Des élèves de CM1 écrivains et cinéastes
Mardi 28 juin, les élèves de CM1 de l'école des Mérigots ont invité leurs parents et leurs camarades des écoles de L'Isle-d'Espagnac à une soirée cinéma. Ils étaient fiers de présenter aux 250 spectateurs présents dans la salle Georges-Brassens, le film d'animation qu'ils ont entièrement réalisé au cours de cette année scolaire.
Jacques Michaud, le professeur de ces cinéastes en herbe, a rappelé la chronologie du projet, et les spectateurs ont pu découvrir le « making off » (les images du tournage dans la classe) ainsi que le film d'animation de quarante minutes, tourné et monté en partenariat avec l'École des Métiers du Cinéma d'Animation d'Angoulême (EMCA). « Ce projet est né le jour de l'inauguration de la passerelle qui relie la Cité de la BD aux chais Magélis.
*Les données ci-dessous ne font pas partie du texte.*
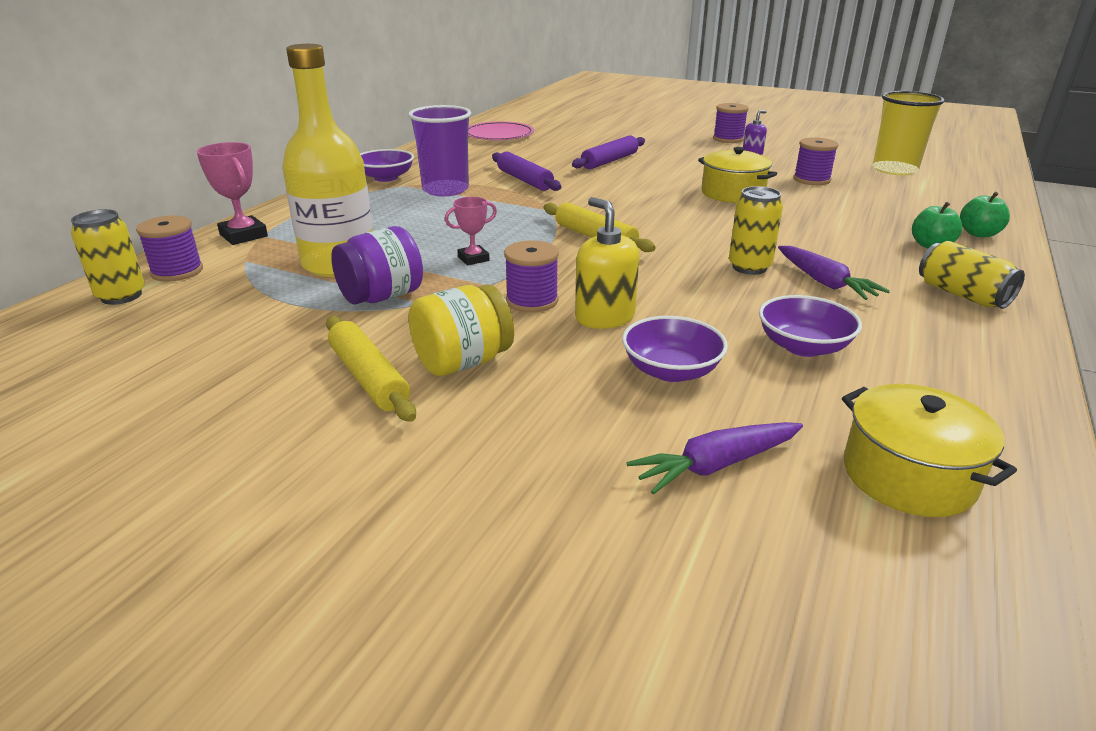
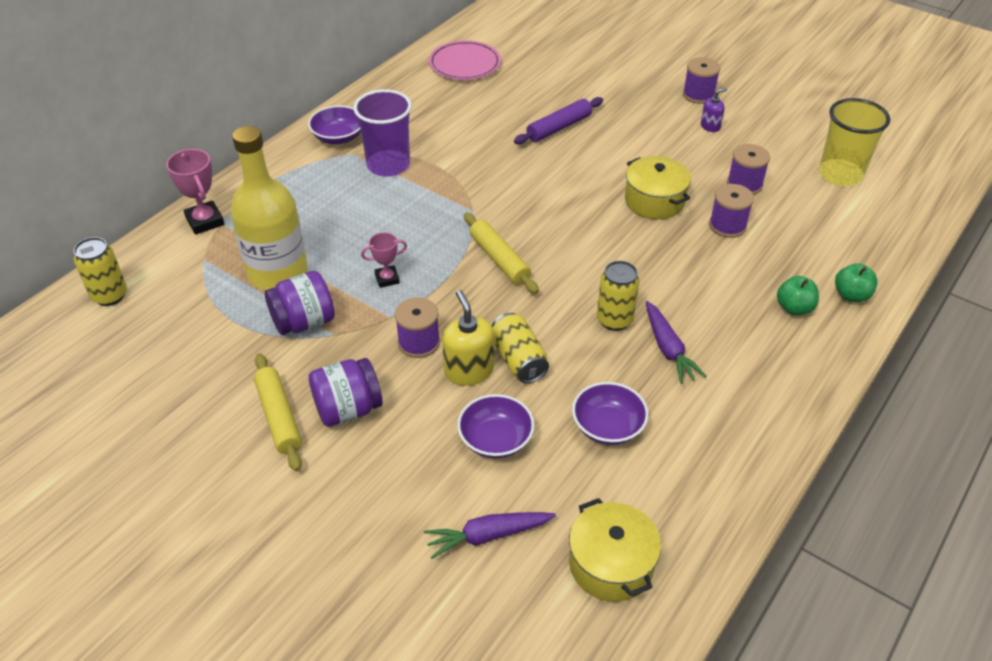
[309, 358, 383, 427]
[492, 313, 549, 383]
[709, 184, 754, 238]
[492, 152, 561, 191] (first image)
Les deux classes de CM1 - Jean-Moulin et les Mérigots - se sont associées dans l'écriture d'un roman policier, dont les buts étaient tout autant de former des écrivains que de présenter aux lecteurs une visite guidée d'Angoulême », explique Jacques Michaud. Le projet était de former des lecteurs, des écrivains, des auteurs, des acteurs, développer l'initiative, la création et l'élan individuel et collectif et valoriser la production. Le livre, intitulé « Le Voleur est dans le musée », édité par l'Office central de coopération à l'école (Occe) est venu couronner le travail d'écriture des élèves, en juin 2010. Du livre au film : « Angoulême est la ville de l'image et j'avais envie de continuer l'expérience en adaptant le roman en un film ! », continue le professeur. Les enfants ont, cette année, fourni un gros travail : prendre les décors en photos, dessiner et découper les marionnettes des personnages à animer, enregistrer la bande-son, un vrai travail d'acteur, et tourner toutes les images, c'est-à-dire réaliser l'animation. Les élèves ont pu bénéficier du matériel et des conseils de professionnels des étudiants et du monteur vidéo de l'EMCA. Les résultats ont dépassé les espérances de l'enseignant et les spectateurs ne s'y sont pas trompés : ils ont longuement applaudi les enfants à la fin de la représentation. « Ils l'ont bien mérité ! », se félicite Jacques Michaud.